The Tulane Doctors website was built to help patients find and schedule care. In practice, seeing a specialist felt harder than it should. Visitors arrived with simple questions: Who treats my symptoms? Is this doctor right for me? How do I book? Instead of clear answers, they encountered academic language, fragmented department sites, inconsistent physician pages, and no online scheduling.
The underlying issue was structural. More than twenty departments operated independently, each controlling its own content and physician presentation. There was no shared standard for profiles, taxonomy, or navigation. Any change required alignment across department chairs, clinics, and technical systems with competing priorities. The website reflected internal hierarchy rather than patient behaviour.


I spoke with stakeholders across clinical, operational, and marketing teams to understand goals, constraints, and system limitations. In parallel, I conducted patient interviews to map how people actually search for care. Patients expected clarity and speed. Clinics were managing staffing gaps, referral bottlenecks, and disconnected systems.
Four principles shaped the direction:
Respect clinic capacity. Online scheduling was desirable, but clinics were not operationally prepared. Launching it would have increased demand without solving staffing or referral constraints.
Prioritise discoverability. Analytics and interviews showed early drop-offs. Improving navigation, search logic, and profile consistency offered the highest leverage.
Align with patient behaviour. Patients search by symptom, insurance, and location, not department. Taxonomy and navigation needed to reflect how decisions are made.
Standardise physician presentation. Fragmented profiles undermined trust. A shared structure was required to reduce variation and clarify physician-to-clinic relationships.

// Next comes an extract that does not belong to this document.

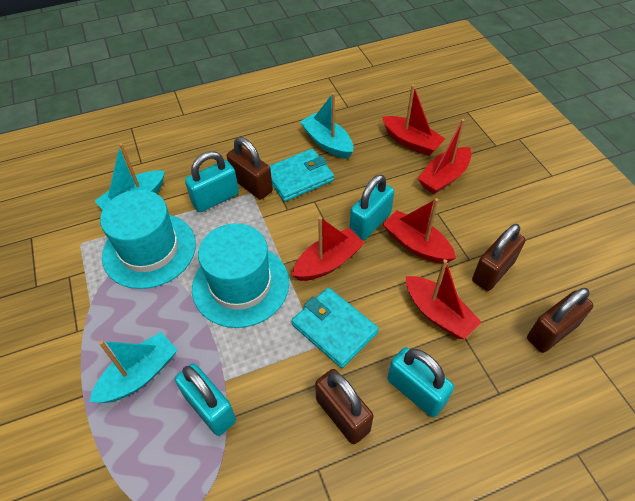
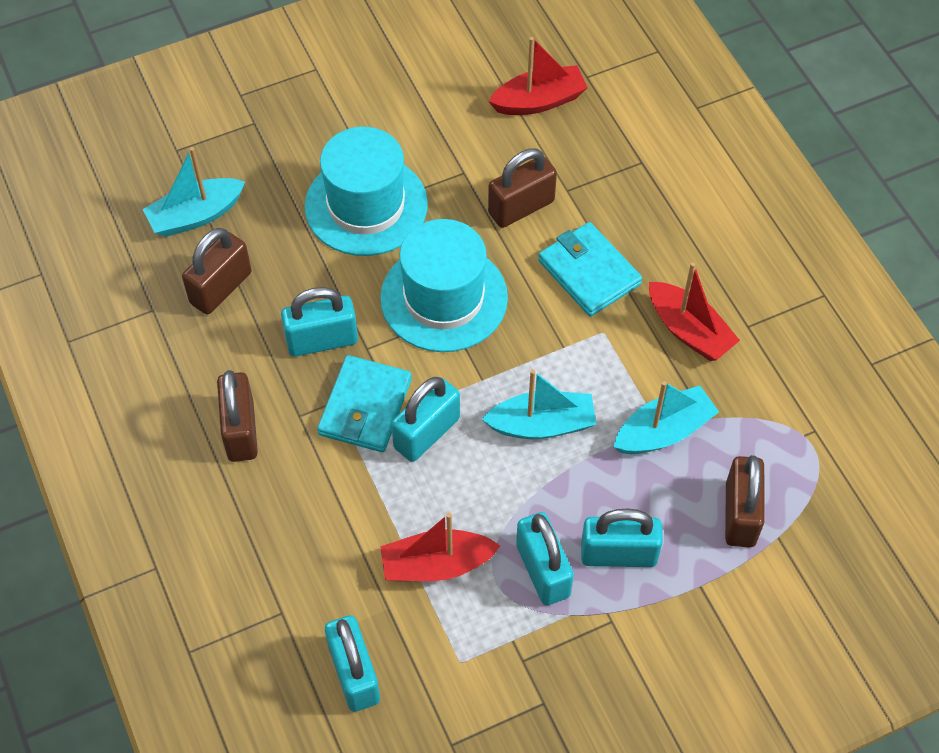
red boat: 5 -> 3
turquoise padlock: 4 -> 5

The problem was not a missing feature. It was misalignment between structure and intent. Patients ask three questions: What is wrong? Who treats it? Where can I go? The site answered none of them clearly. The solution required redesigning the system so navigation, search, profiles, and location worked together.
Among the biggest challenges were:
Restructure navigation. Entry points were organised by department rather than need. I redefined primary pathways around symptoms, specialties, and location, reducing dead ends and clarifying paths to care.
Design for proximity. Location strongly influenced choice. I introduced a map and results view with radius controls, allowing patients to compare physicians and clinics in one place.
Simplify search. Early testing revealed how quickly filters created friction. I prioritised common patient language and clarified filter behaviour to reduce cognitive load without limiting flexibility.
Standardise profiles. Physician pages varied widely in tone, structure, and emphasis. I defined a consistent layout balancing credentials, expertise, insurance, location, and clear contact actions. This created a scalable content model across departments.



Within six months, bounce rate dropped by 80 percent and page views increased by 87 percent. Instead of exiting after a single page, patients moved between specialties, compared physicians, and explored nearby locations. Behaviour signalled more deliberate evaluation and clearer paths to care.
More importantly, the website shifted from a collection of department pages to a unified system. Standardised profiles and simplified navigation reduced fragmentation and introduced a shared framework departments could build on. The site began to function as the front door to the health system, aligned with how patients actually search for care.